Pride in Pictures 1977-78: Anita’s wave of hate created our strength in numbers

Signs at the 1977 San Francisco Gay Day Parade equated Anita Bryant’s anti-gay message with dictators Joseph Stalin, Adolf Hitler and Idi Amin, as well as the Ku Klux Klan. Marie Ueda Collection / Gay, Lesbian, Bisexual, Transgender Historical Society

Pride has always been about protest, and our Pride celebrations have advanced the cause of equality across the nation and around the world.

The cause has always been intensely personal as well as political. More and more people came out, and more of them were brave enough to assert their rights. There is undeniable strength in numbers.

Their visibility sometimes came at an enormous personal cost, but the result was more visibility, more acknowledgment, more freedom. LGBTQ people took their cause to statehouses and city halls, and some U.S. cities passed non-discrimination ordinances in their support.

Marie Ueda Collection / Gay, Lesbian, Bisexual, Transgender Historical Society

A gay couple wears protest T-shirts at the 1977 San Francisco Gay Day Parade.

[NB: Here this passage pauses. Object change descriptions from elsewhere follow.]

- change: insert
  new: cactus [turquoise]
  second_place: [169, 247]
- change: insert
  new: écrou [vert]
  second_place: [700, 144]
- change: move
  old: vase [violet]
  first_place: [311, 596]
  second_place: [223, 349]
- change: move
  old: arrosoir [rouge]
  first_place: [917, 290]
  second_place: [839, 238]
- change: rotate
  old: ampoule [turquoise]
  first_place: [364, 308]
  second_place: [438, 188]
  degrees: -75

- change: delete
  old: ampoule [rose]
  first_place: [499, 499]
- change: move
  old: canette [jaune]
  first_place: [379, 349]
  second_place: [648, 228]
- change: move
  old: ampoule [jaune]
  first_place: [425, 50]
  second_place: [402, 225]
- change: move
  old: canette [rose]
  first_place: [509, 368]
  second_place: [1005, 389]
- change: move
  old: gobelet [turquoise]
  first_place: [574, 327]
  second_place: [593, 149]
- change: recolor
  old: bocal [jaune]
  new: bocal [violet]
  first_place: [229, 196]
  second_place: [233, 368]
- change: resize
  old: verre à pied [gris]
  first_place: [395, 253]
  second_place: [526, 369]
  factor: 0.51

But the backlash was simmering, and it erupted in Miami/Dade County, Florida, where singer-turned-orange-juice-pitchwoman Anita Bryant rallied conservative Christians with a “Save our Children” campaign that overturned the ordinance in 1977.

The former Miss America then rode the hate wave across the nation.

Bryant’s crusade carried to California through for the Briggs Initiative, which would have banned gays, lesbians and their supporters from working in public schools. But LGBTQ people rallied, and they called her out. They warned their fellow Californians of such government intrusion into their personal lives.

The ballot measure failed in November 1978.